Crowding is a critical problem facing our nation’s EDs; Mr. Smith wasn’t the only patient there that night. Between 1997 and 2007, patient visits to the ED increased 23 percent nationwide, from 95 million to 117 million. And yet, during the past two decades, approximately a third of hospital-based EDs have closed their doors. Health reform is expected to drive the newly insured to the nation’s EDs, since their access to primary care is complicated by both physician shortages and practices that limit Medicaid patients due to the low reimbursement rate. Patients are also sicker on arrival, having delayed medical care until delay is no longer an option. Troublesome individuals disturb fellow patients and undermine the opportunity for efficient, accurate, and sensitive treatment. Moving beyond professional considerations to health policy, the national conversation on spending and resource allocation cannot ignore on-the-ground obstacles to excellent care.
Does the ED’s collective duty to greater numbers of patients demand a revised ethos of tough love for extreme cases of misbehavior? Can we ask these patients to leave without legal recourse after extending genuine, compassionate efforts to participate in their care—barring evidence of a medical explanation for their toxic comportment or a mental illness that puts them at risk of harming themselves or others?

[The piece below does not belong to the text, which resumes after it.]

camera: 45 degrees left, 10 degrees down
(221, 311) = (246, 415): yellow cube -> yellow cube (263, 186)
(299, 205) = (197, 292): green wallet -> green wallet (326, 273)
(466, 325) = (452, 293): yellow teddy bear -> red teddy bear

Consider this sign posted prominently in ED waiting rooms: The emergency department is a community resource. We are honored to do everything within our power to help you. But behavior that interferes with the care of other patients, or that is insulting or threatening to the health care team, will not be tolerated.

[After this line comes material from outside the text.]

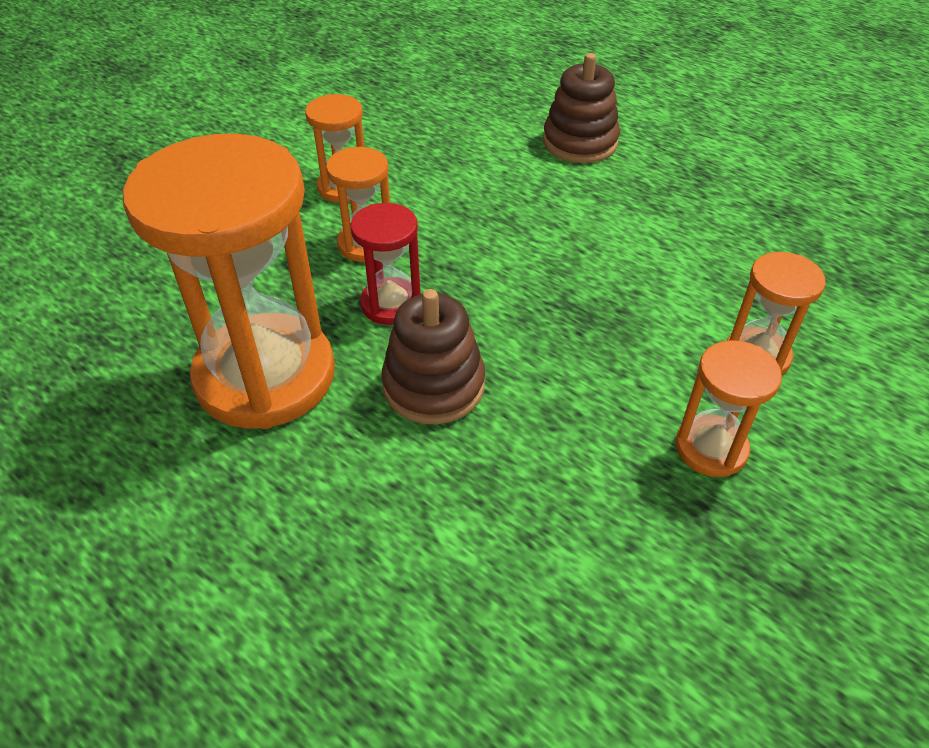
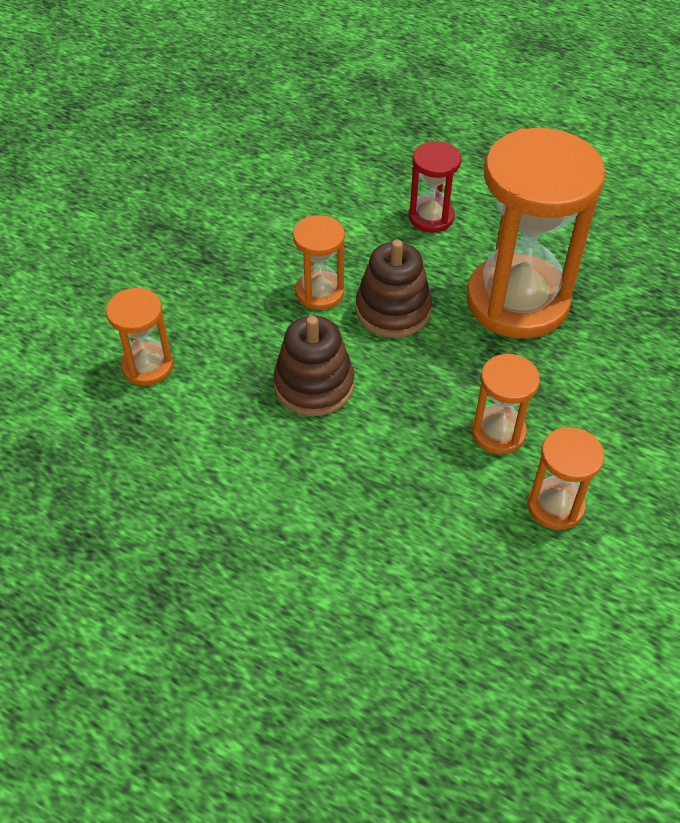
camera: 170 degrees right, 5 degrees up
(391, 304) = (449, 372): red hourglass -> red hourglass (431, 217)
(580, 142) = (305, 630): brown stacking toy -> brown stacking toy (314, 385)
(711, 448) = (194, 293): orange hourglass -> orange hourglass (320, 292)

How insensitive and unprofessional was I to ask a man with two gunshot wounds to leave? He was uncooperative, obstructing his care and that of others, but those issues did not earn him an exit pass. It was personal. His insults violated some unwritten social contract. Yet any justification feels flat and petty. The burning in my chest is gone; the certainty that gripped me seems silly.

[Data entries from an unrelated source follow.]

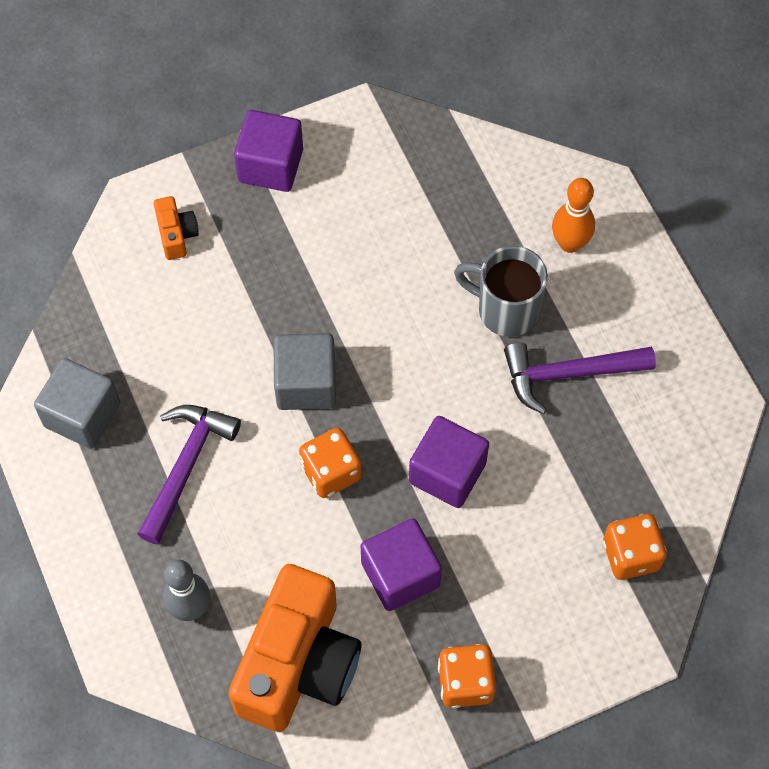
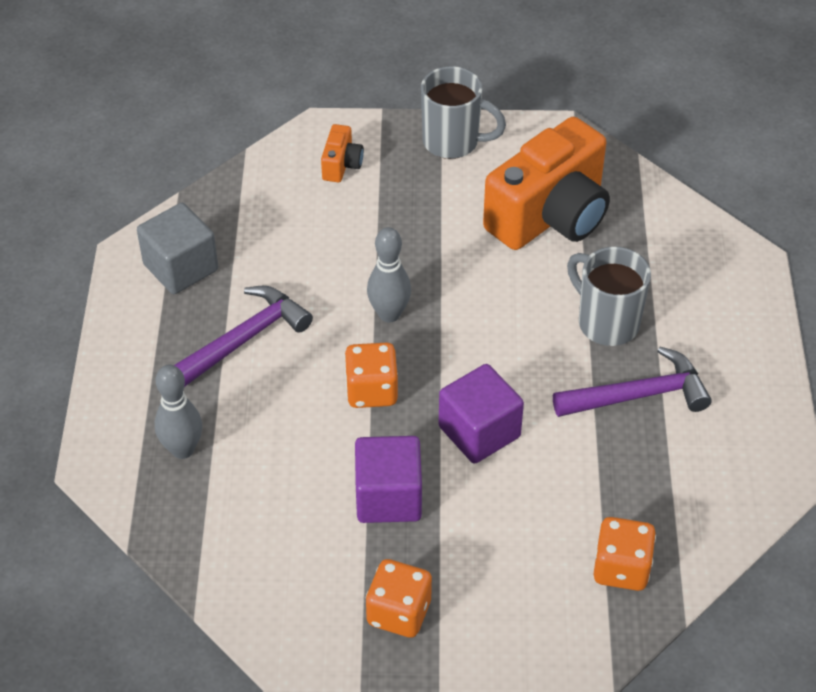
camera: 25 degrees right, 15 degrees down
(270, 165) = (453, 142): purple cube -> grey mug
(298, 664) = (252, 533): orange camera -> orange camera (550, 216)
(306, 383) = (389, 314): grey cube -> grey bowling pin
(568, 374) = (639, 395): purple hammer -> purple hammer turned 150 degrees clockwise
(569, 243) = (696, 292): orange bowling pin -> none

Fortunately for me and Mr. Smith, the account above is not really what happened, merely what I wished I had done at the time. I did care for a man with potentially critical wounds, a nasty attitude, and an affinity for the word “douchebag.” He forcibly pushed hands away when we tried to examine him. Efforts by staff to assuage him were met with insults. He denied drinking, but his blood alcohol level was high. Only after he was medicated to make him sleepy could we provide the care he needed. In the end, he escaped major injuries. We never heard “thank you.” The last time he called me a douchebag, I was made sick by what I wanted to say back to him. Upholding my professional duties and virtues did not fill me with honor, and my self-restraint was not a source of pride.
But by writing about this—using the imagination as a moral testing ground—I have gained a clearer and more sensitive impression of the event. That said, if empathy is the capacity to imagine oneself as another, or to project one’s personality into another’s life sufficiently to feel and understand the other person’s feelings, then this creative exercise has not fostered empathy for Mr. Smith. But narrative serves as an ideal medium for wrestling with intense incongruity: a patient insults the very people trying to help him, and a physician finds himself on empathy’s chilly ledge. Consider the novelist John Gardner’s thoughts on the value of fiction: “[It] helps us to know what we believe, reinforces those qualities that are noblest in us, leads us to feel uneasy about our faults and limitations.”